[openstack-dev] [api] [Nova] [Ironic] [Magnum] Microversion guideline in API-WG

Ken'ichi Ohmichi ken1ohmichi at gmail.com
Thu Jun 25 08:18:59 UTC 2015

Sorry for late response here,

2015-06-20 9:14 GMT+09:00 Devananda van der Veen <devananda.vdv at gmail.com>:
> Long version...
> Every HTTP response from Ironic today includes three headers: min, max, and
> version. The service can present an older API version, as long as it is
> greater-than-or-equal-to the minimum supported version, even if that version
> is incompatible with the maximum supported version.  It does this by
> rewriting responses to match what was expected in the requested (older)
> version.
> When the newer version is identical *for all interfaces present* in the
> older version, this can be called compatible. Dmitry's point is that we
> don't need to hide newer interfaces from users who request an older API
> version, because the client won't know or care about things that weren't in
> the version it requested.
> However, we *do* need to signal their presence, and we don't have a good
> means for that right now. We also need to signal to the client that the
> response given is "compatible with" a certain "age" of API, even if it's not
> exactly the same. And we don't have any means for that, either.
> Time for an example....
> Let's say that an incompatible change was made in v1.3. Let's also say that
> a change was made in v1.5 that added a new endpoint. Today, this is what the
> response headers would look like when calling a server running v1.5.
> a) client requests v1.2, receives headers (min: 1.1, max: 1.5, current: 1.2)
> b) client requests v1.4, receives headers (min: 1.1, max: 1.5, current 1.4)
> c) client requests v1.5, receives headers (min: 1.1, max: 1.5, current: 1.5)
> What we have implemented today is that in case (b), the service will *hide*
> any changes that we introduced in v1.5. But those changes did not affect any
> functionality of the v1.4 API, so Dmitry objects to this. So do I.
> The issue at hand is the response in case (b) ... though after spending the
> last several months working on api versioning, I actually think all of those
> are poor responses.
> What I believe we should have:
> a) client requests v1.2, receives headers (min: 1.1, max: 1.5,
> compatible-with: 1.1)
> b) client requests v1.4, receives headers  (min: 1.1, max: 1.5,
> compatible-with: 1.3)
> b) client requests v1.5, receives headers  (min: 1.1, max: 1.5,
> compatible-with: 1.3)
> Yes -- (b) and (c) are identical responses.
> Discuss.

I think it is good that backwards compatible changes(new features) are
available on older microversion also *only* if the clouds which are
used by users continue upgrading.

I think Sophia's role on "The Backwards Compatibility Fallacy" of
Sean's blog[1] has answered to this question, but I'd like to try
explaining it here for considering Ironic situation.
As the example, there are multiple public clouds which provide
different max microversions like:

Cloud A: Max microversion: v1.5
Cloud B: Max microversion: v1.1

A user wrote his own application for running on cloud A and specifying
v1.1 on the first application implementation.
The first application used small number of APIs, and he wanted to
extend the application.
If all backwards compatible changes(v1.2 - v1.5) appear on lower
microversion(in this case v1.1), he can use all new features even if
specifying v1.1.
That seemed really great for users at this time, and he extended the
application for using all features as possible.
but the specified microversion still is v1.1 because his application
worked fine even if using newer features.

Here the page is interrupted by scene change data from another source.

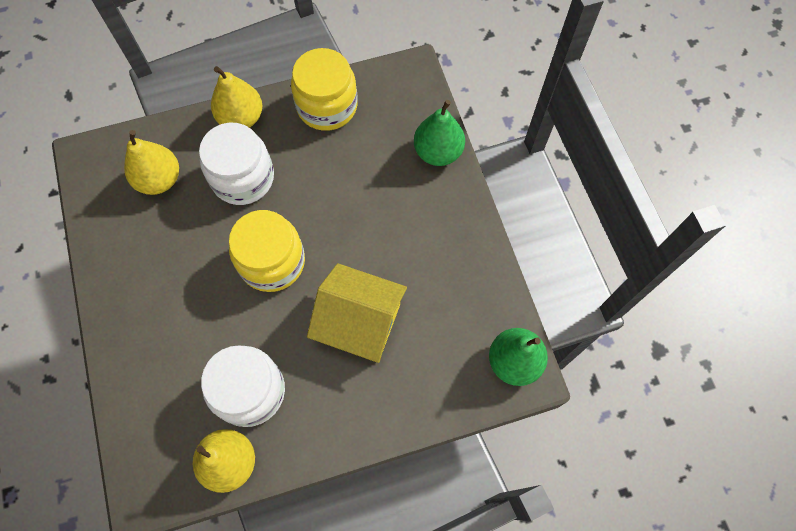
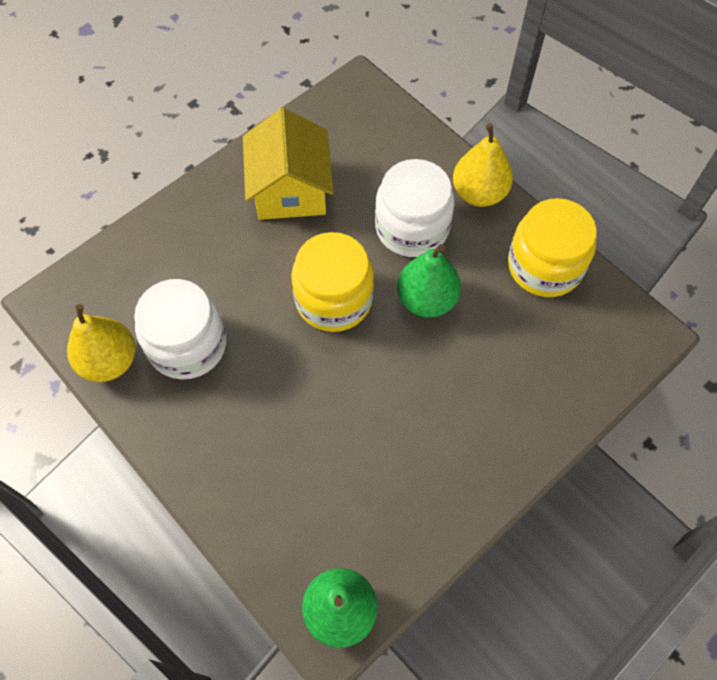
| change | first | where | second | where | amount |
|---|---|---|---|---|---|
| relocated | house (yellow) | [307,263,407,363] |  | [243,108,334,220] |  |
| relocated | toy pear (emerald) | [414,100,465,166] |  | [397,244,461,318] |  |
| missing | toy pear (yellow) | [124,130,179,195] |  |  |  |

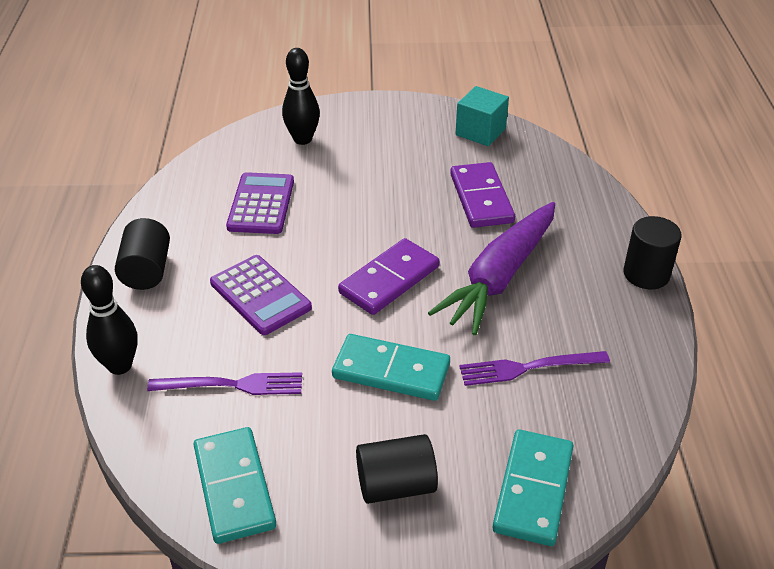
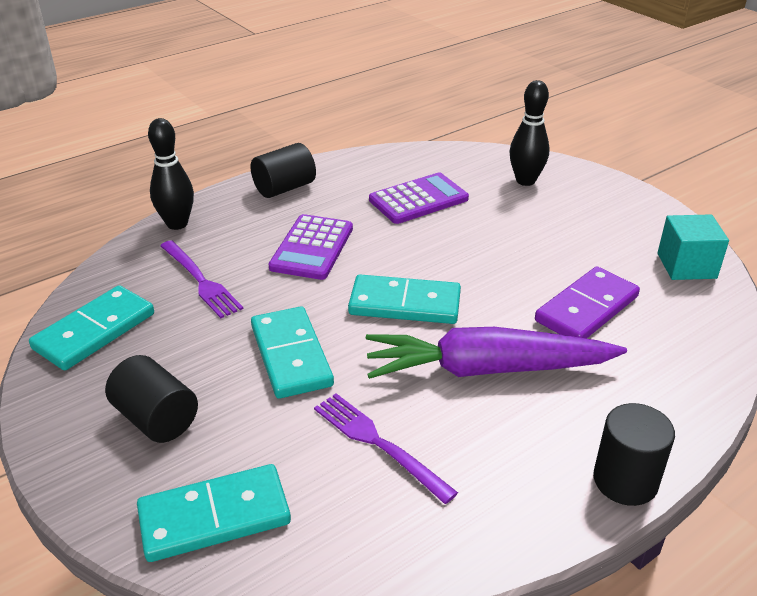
| change | first | where | second | where | amount |
|---|---|---|---|---|---|
| colour | domino piece (purple) | [338,238,439,315] | domino piece (teal) | [348,274,461,324] |  |

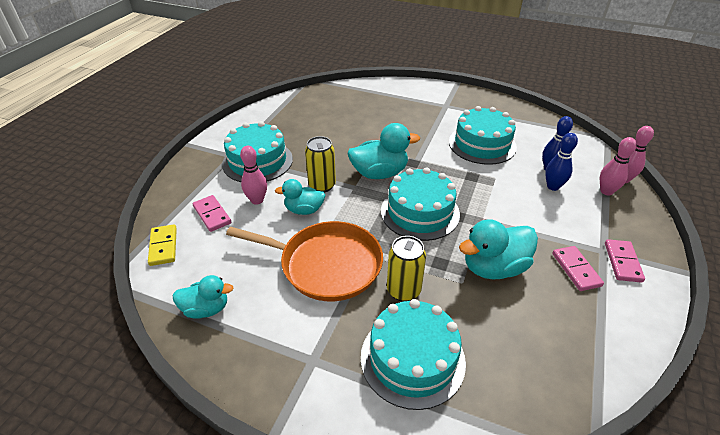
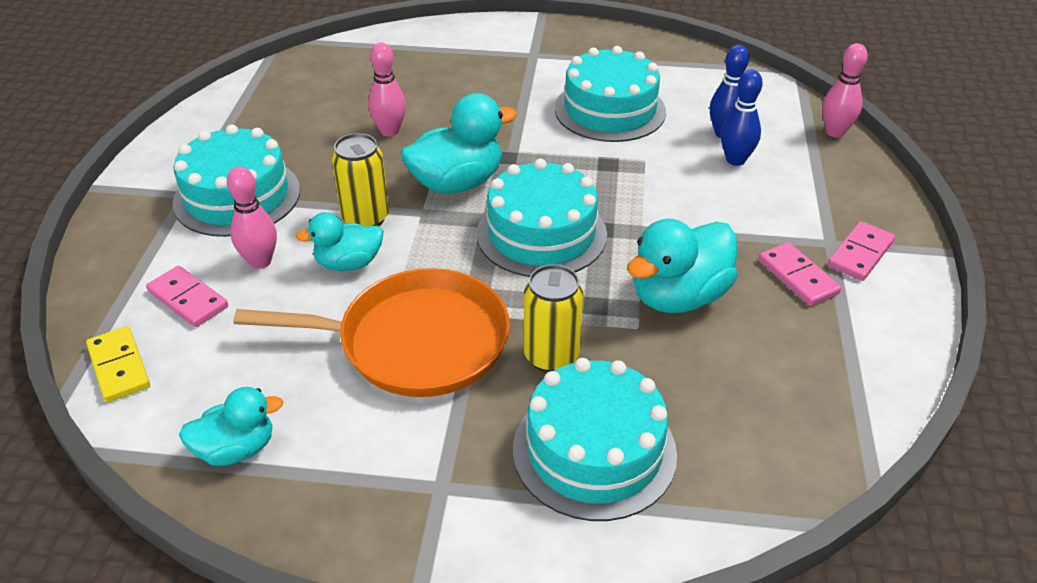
| change | first | where | second | where | amount |
|---|---|---|---|---|---|
| relocated | skittle (pink) | [600,137,637,195] |  | [368,43,406,137] |  |
| spun | domino piece (pink) | [605,239,645,283] |  | [827,221,895,281] | 45 degrees clockwise |

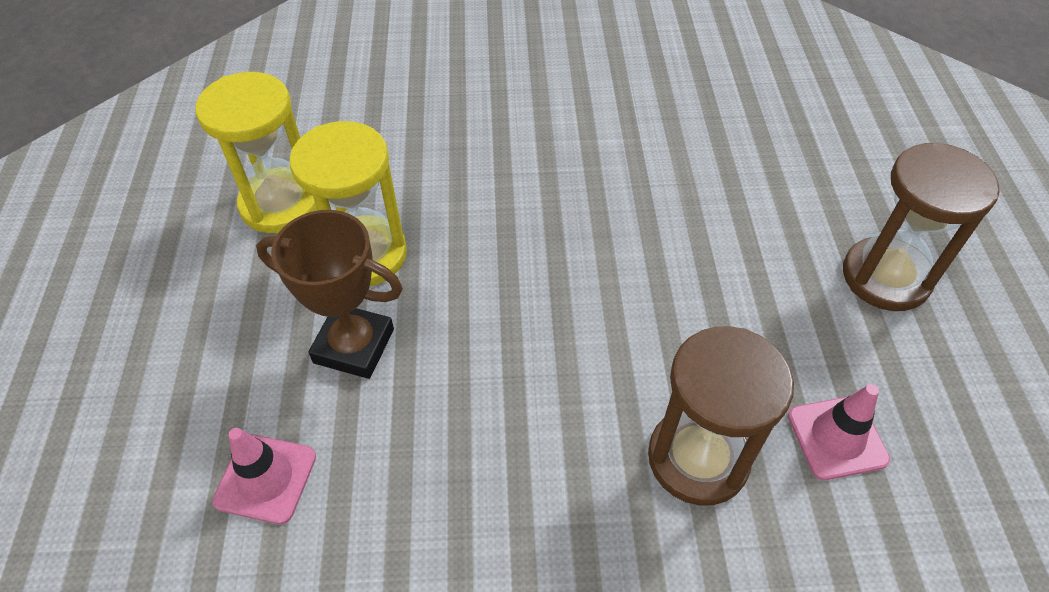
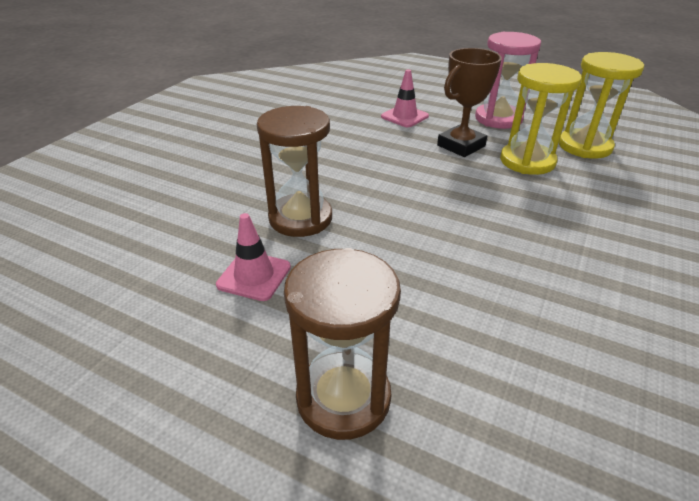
| change | first | where | second | where | amount |
|---|---|---|---|---|---|
| appeared |  |  | sandglass (pink) | [475,32,541,129] |  |

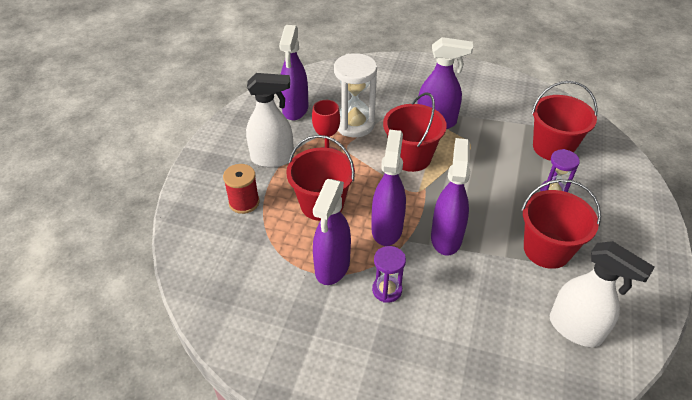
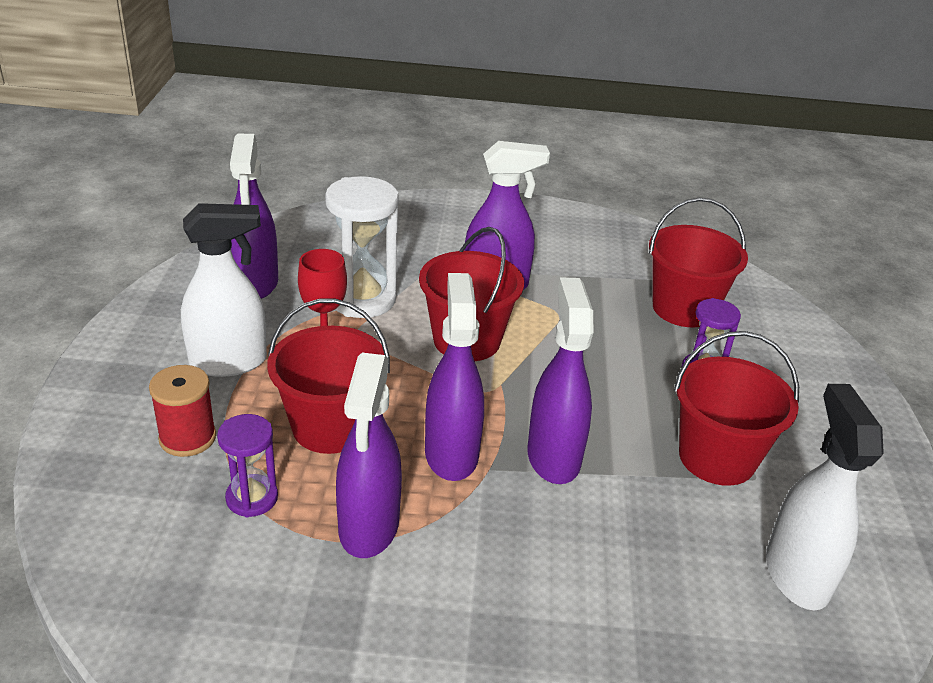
| change | first | where | second | where | amount |
|---|---|---|---|---|---|
| relocated | sandglass (purple) | [372,246,406,303] |  | [217,414,278,517] |  |
| spun | spray bottle (pure white) | [550,241,655,347] |  | [766,384,884,610] | 120 degrees counterclockwise |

After that, he needed to switch to the other cloud because of cost
merit or something.
The specified microversion was v1.1, so he did think his application
can work fine on cloud B also because of cloud B's max microversion.
But yes, his application could not work because his application had
already used newer features which are implemented on v1.2+.
In the real world, there are a lot of clouds and it is easy to imagine
this situation.

Current microversion implementation of Nova is blocking this situation
by making backwards every compatible change appear on each
Nova team needs to consider interoperability between clouds so well
because Nova API is one of general external interfaces for end users.

On the other hand, Ironic API is for administrators, not for end users.
I am imaging that:
* Some administrator wrote his application for using Ironic API.
* From the viewpoint of administrator, the switching destination cloud
in newer in most cases.
* The application can continue working on newer clouds even after
switching many times.

So I feel the above interoperable issue example would not happen on
Ironic in most cases unless hiding backwards compatible changes on
lower microversion.
I guess this is the difference between Nova and Ironic on
interoperability discussion.

I cannot/don't want to enforce Ironic way at all, and it's fine to
find the best way on each project as OSS projects.
But only my concern here is that we cannot use "Microversions" as a
perfect keyword for OpenStack interoperability on whole OpenStack
projects if Ironic goes to the other way.